Where is the Fiscal Focus on Kenyans’ Pain Points?

  • 16 May 2025
  • 3 Mins Read
  • 〜 by kieran Marisa

On April 29, 2025, the Draft Finance Bill, 2025, was tabled before the National Assembly. The Speaker, Moses Wetang’ula, referred the Bill to the Finance and National Planning Committee for review and further action in accordance with the National Assembly’s Standing Orders. Consequently, the government also released a programme-based budget that outlines its key priorities and initiatives during the fiscal year 2025/26 and the medium term across the respective state departments. It provides a concise overview of significant regulatory, policy, and oversight activities that may impact various sectors and stakeholders operating within Kenya.

The government is prioritising the implementation of the Bottom-Up Economic Transformation Agenda (BETA) plan. At the core of economic management, the National Treasury is prioritising macroeconomic stability. Its objectives include maintaining inflation at 5% (±2.5%), preserving foreign reserves sufficient for 6.1 months of import cover, and reducing the fiscal deficit to 2.8% of GDP. The Treasury also plans to raise revenue collection from 14.0% of GDP in FY 2023/24 to 17.5% in the medium term. Other priorities include issuing sovereign and green bonds, mobilising external resources to cover 55% of the fiscal gap, and implementing structural reforms such as operationalising the Treasury Single Account (TSA) and transitioning to complete accrual accounting for public entities.

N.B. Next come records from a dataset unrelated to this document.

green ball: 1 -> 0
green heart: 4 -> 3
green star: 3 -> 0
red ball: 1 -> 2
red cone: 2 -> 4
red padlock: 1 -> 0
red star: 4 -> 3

The  Office of the Deputy President, in particular, is taking a keen interest in facilitating government strategic initiatives in the agriculture sector along the BETA value chains, including coffee and tea, among others. This is to address the sharp decline in tea and coffee exports as seen in the latest Kenya National Bureau of Statistics (KNBS) Economic Indicators Report for December 2024. These two commodities are among Kenya’s top foreign exchange earners, contributing significantly to the country’s revenue. The decline in their export volumes also marks a decrease in earnings, which in turn affects overall economic stability.

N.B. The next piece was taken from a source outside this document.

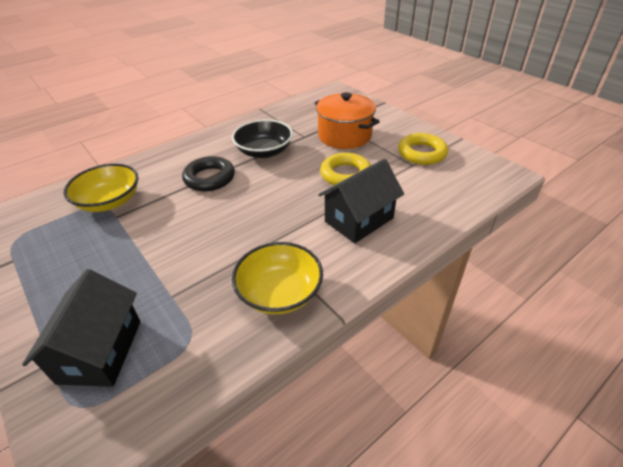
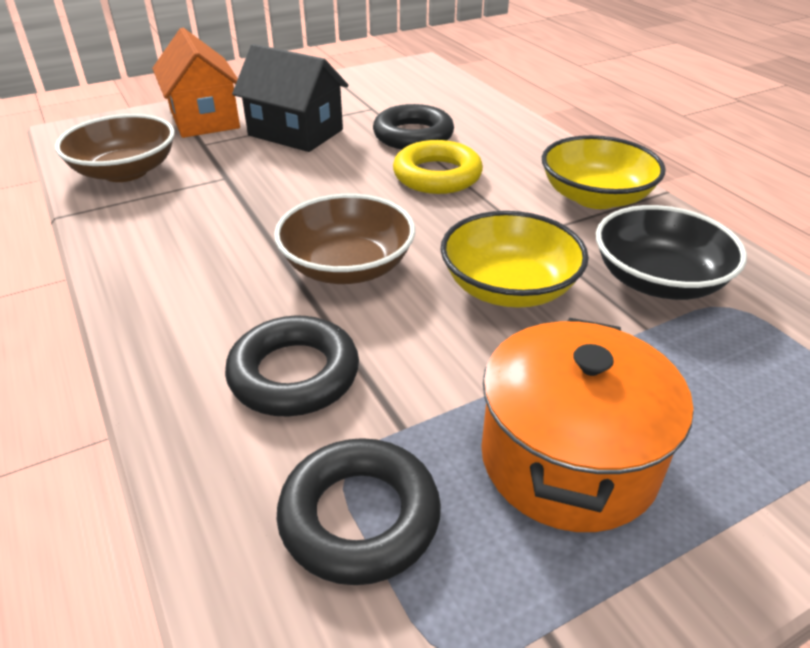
black house: 2 -> 1
black ring: 1 -> 3
brown bowl: 0 -> 2
orange house: 0 -> 1
yellow ring: 2 -> 1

The Department of Basic Education will focus on implementing the Competency-Based Curriculum and assessment reforms, integrating marginalised populations, integrating ICT into teaching and learning, and ensuring sustainable education funding, among other initiatives. This is especially true in primary and secondary education. However, recent developments cast a shadow of doubt on how the government plans to bolster the education sector. The latest crisis development plaguing the sector is a Ksh 62 billion budget shortfall.

This will see thousands of candidates face an uncertain future after the Treasury eliminated the entire budget for examination registration and invigilation. Consequently, parents would be forced to pay to have learners sit national examinations. While this may be manageable for pupils attending private schools, it casts a shadow of uncertainty for those relying on the free education programme. 

Kenya’s healthcare system is facing a crisis, marked by shortages of essential medicines and supplies, as well as delayed payments to hospitals. The crisis is attributed to funding gaps, delayed government reimbursements, and the government’s failure to meet its co-financing obligations for essential programs. These systemic issues led to hundreds of medical, dental, and pharmacy interns descending on the Ministry of Health headquarters in 2024, demanding the immediate posting of interns and the resignation of the then Health Cabinet Secretary, Susan Nakhumicha.

In the Sectoral Highlights released by the government, the State Department for Medical Services will prioritise universal, seamless health insurance through the integration of funds, including the Emergency, Chronic and Critical Illness Fund and the Social Health Insurance Fund (SHIF). Another objective is the implementation of strategic HR management, focusing on the recruitment and retention of healthcare personnel. In its objectives, the state department will prioritise health financing, focusing on improved resource allocation and the retention of facility-collected funds for operational enhancements. We hope that this will turn around the staffing and financial crisis plaguing the sector.

As the country awaits the next steps on the Finance Bill, 2025, all eyes are on the government. This is especially in light of last year’s nationwide protests that tragically resulted in the loss of many lives. While the administration continues to emphasise the need to “live within our means,” its inflated allocation to salaries and recurrent expenditure at the cost of development raises eyebrows.

The rising strain on essential sectors, such as health and education, coupled with limited opportunities for many Kenyans, underscores a pressing need for the government to realign its budgetary priorities. Beyond rhetoric, what the country urgently needs is a people-centred approach that truly delivers on the promise of economic transformation.